“There is someone dead, and I am unarmed.”
That was the chilling sentence repeated several times during the 911 call, on the night of September 8th, 2013.
That was the night the body of 20 year old, Orangeville local Alex Fraser was found dismembered and stuffed into duffle bags at the Travelodge Hotel at 800 Exeter Rd.
As the dispatcher pushes for further information, he asks “does he have any injuries?”
The sound that came next is nearly as chilling as the trial itself – a laugh. A laugh as McCullough continues, “yup, he’s dead.”
Searching further for clarity, the dispatcher continues, “should I send an ambulance, just in case?”
“No, no. He’s full on dead,” McCullough continues. He estimates to the dispatcher that Fraser has been dead for about 4-6 hours.
The call came sometime before 8 p.m., before responding officers arrived at the hotel.

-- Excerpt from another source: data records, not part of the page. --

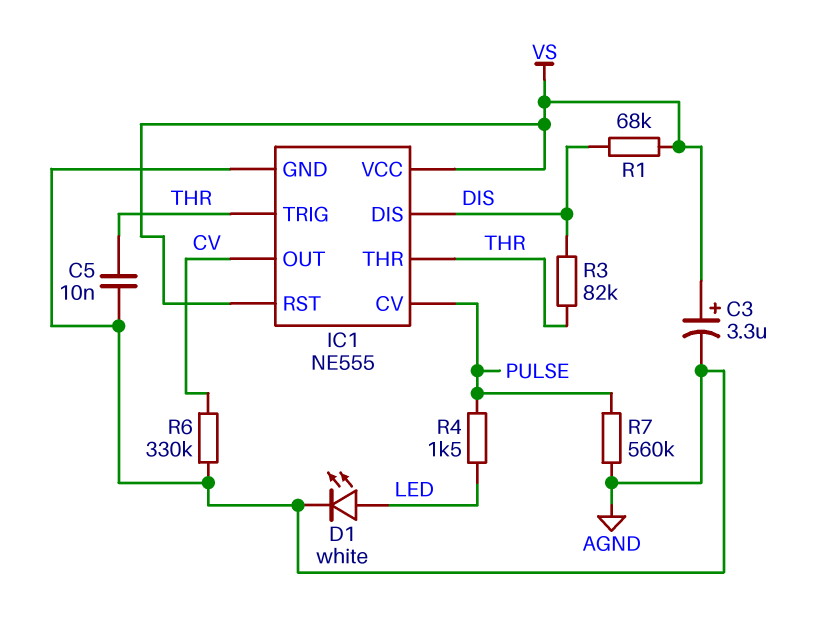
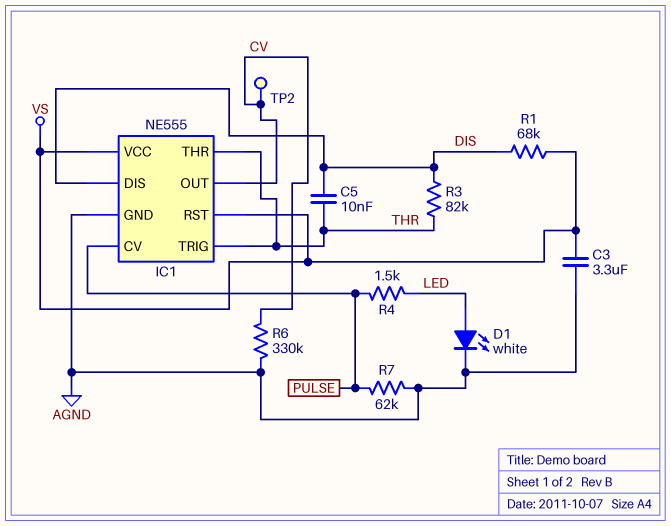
C3: 3.3uF (plus VS, minus AGND) -> 3.3uF (AGND, VS)
C5: 10nF (AGND, THR) -> 10nF (DIS, THR)
R7: 560k (AGND, PULSE) -> 62k (AGND, PULSE)
TP2: none -> test point (CV)

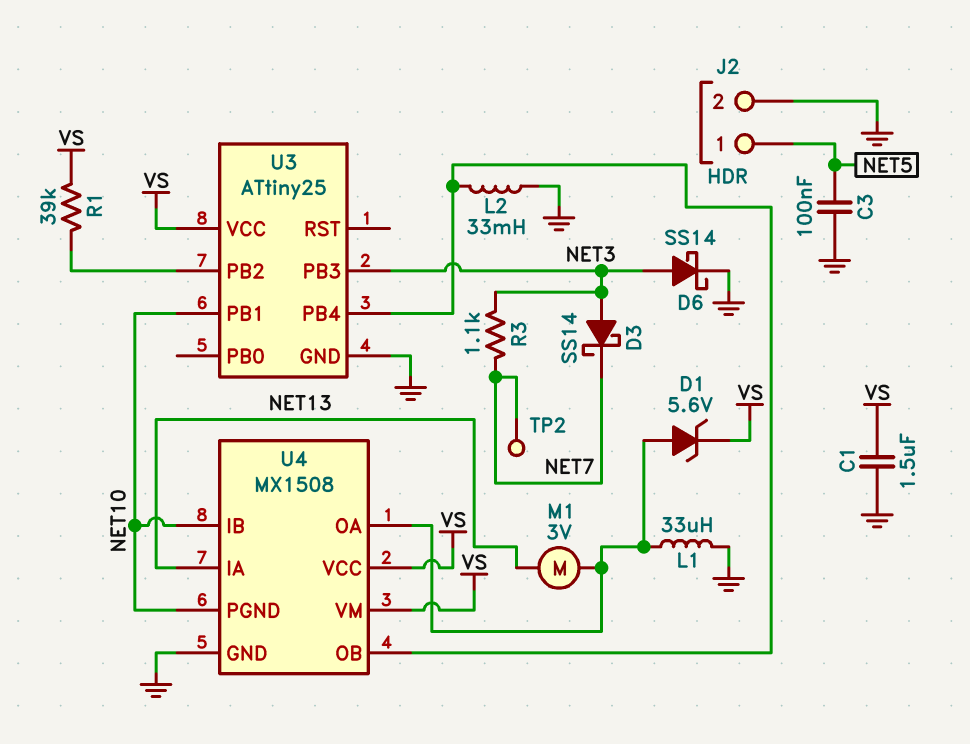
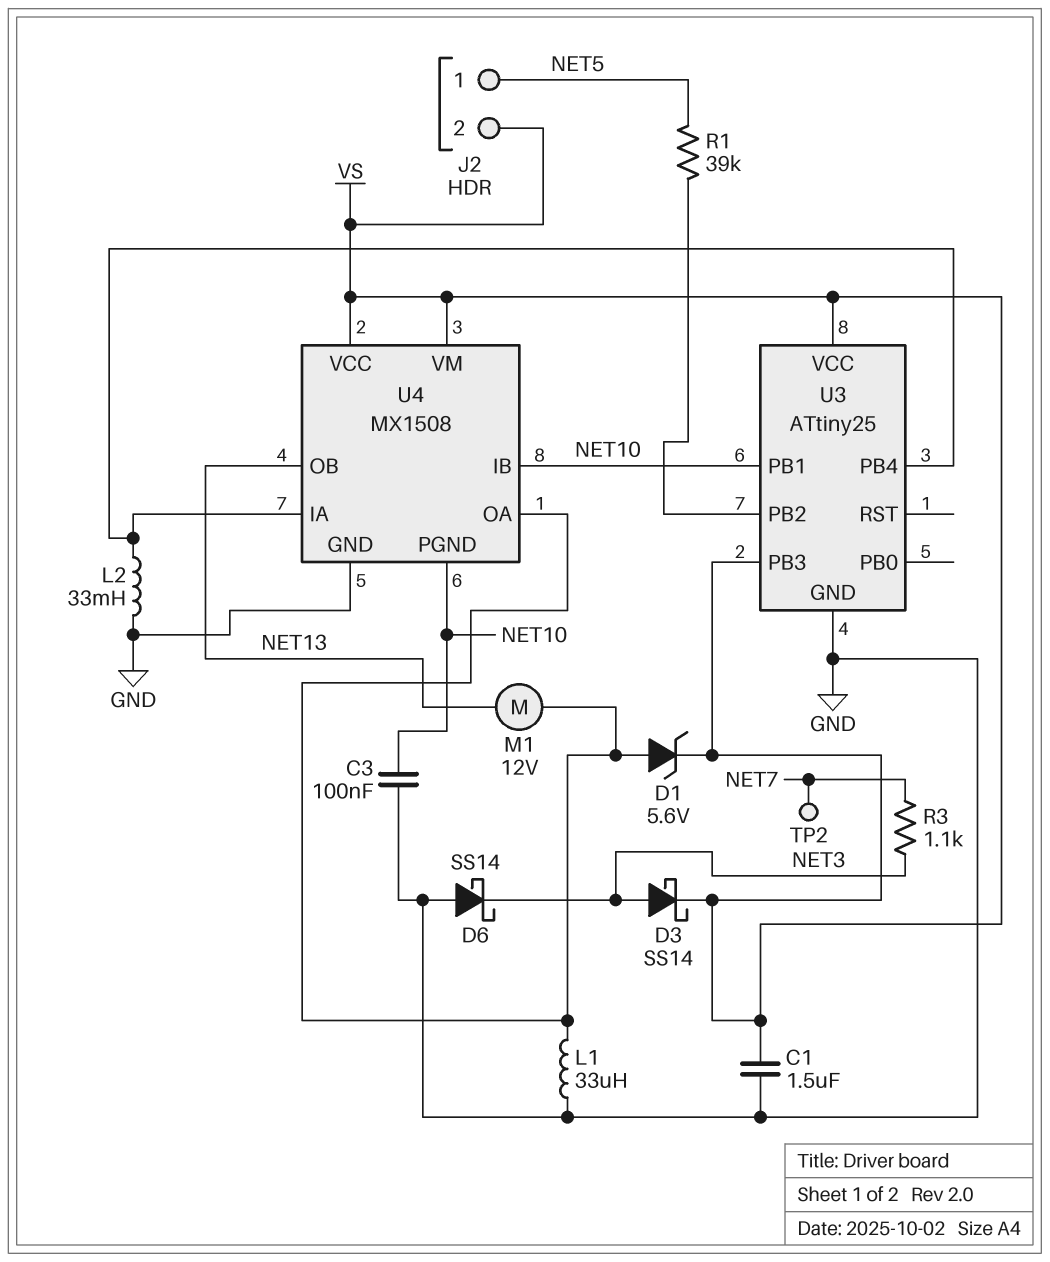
C3: 100nF (GND, NET5) -> 100nF (GND, NET10)
D3: schottky SS14 (A NET3, K NET7) -> schottky SS14 (A NET3, K VS)
D6: schottky SS14 (A NET3, K GND) -> schottky SS14 (A GND, K NET3)
J2 pin 2: GND -> VS
M1: motor 3V (NET13, U4/OA) -> motor 12V (NET13, U4/OA)
R1: 39k (U3/PB2, VS) -> 39k (NET5, U3/PB2)
U3 pin PB3: NET3 -> VS
U4 pin IA: NET13 -> U3/PB4
U4 pin OB: U3/PB4 -> NET13

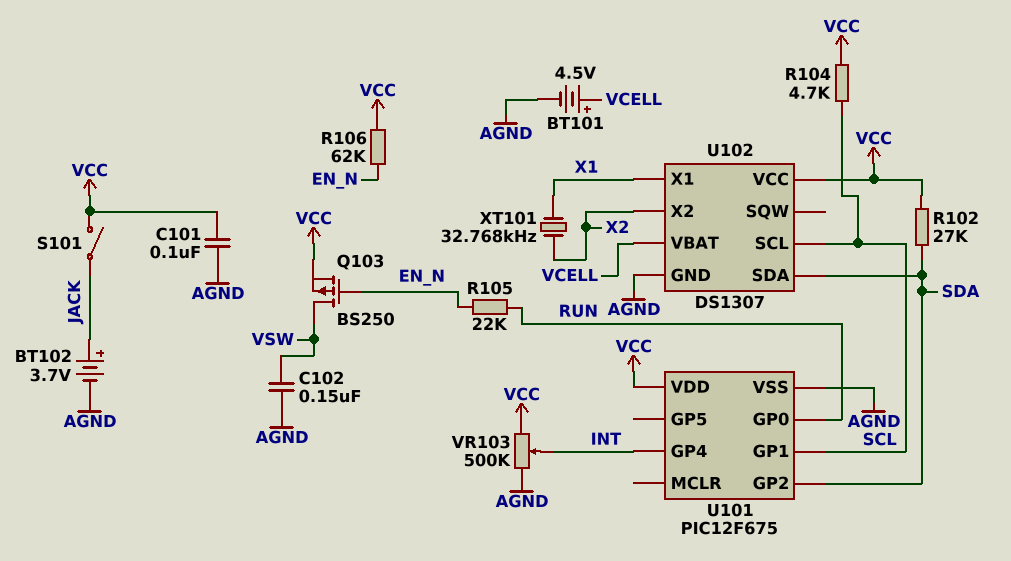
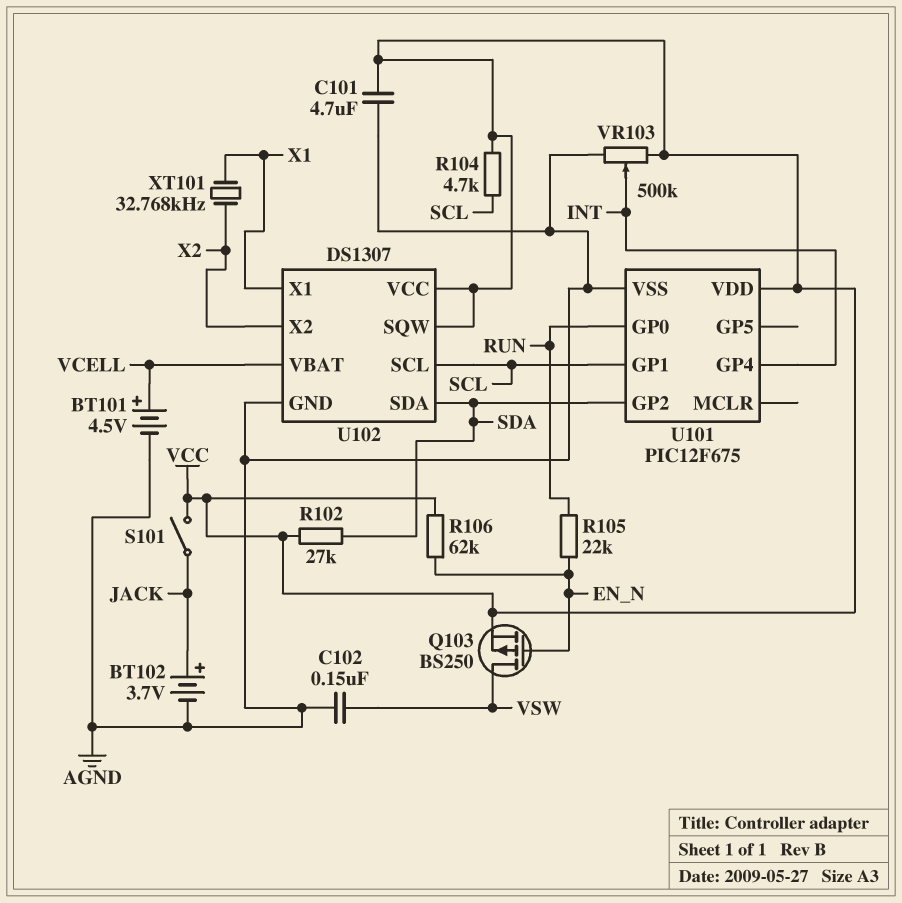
C101: 100nF (AGND, VCC) -> 4.7uF (AGND, VCC)
U102 pin SQW: none -> VCC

Constable John Dance testified in a London court room yesterday, that when officers arrived on scene they passed by 2 adults outside – later presumed to be the accused’s parents – then headed to the room in question – room 326. They were interrupted however, by a young man in a black shirt and black and gray pajama pants.
After running towards the responding officers, the man proceeded to drop to his knees, where he then raised his hands and said “arrest me now – there’s a dead body in my room.”
Cst. Dance and Officer Milan Kukolj then continued to the room, while Constable Matthew Vanderidder stayed with the man, who officers described as being “erratic and a little frantic.”
When Dance and Kukolj arrived to room 326, Officer Kukolj says he didn’t notice anything out of the ordinary. The room looked “a little untidy” but nothing struck him as “out of the ordinary.”
During the second search of the hotel room, Kukolj says there were 2 duffle bags in the corner that caught his attention.
He says he approached the bag, opened it and found inside the torso of a human body.
Meanwhile at 8:22 p.m., on the main floor of the hotel, Constable Matthew Vanderidder is told of the human remains and proceeds to arrest the man, identified as fellow Orangeville local, James McCullough. Vanderidder testified that McCullough was fidgety and seemed nervous, as he escorted him into the back of his police cruiser.
At 8:23 p.m. McCullough asks Vanderidder “to roll down the window of the cruiser, so he could say goodbye to his mother.”
McCollough was then transported for holding.
Week one of the trial is adjourned until Monday at 10 a.m. The trial is expected to last 4 weeks.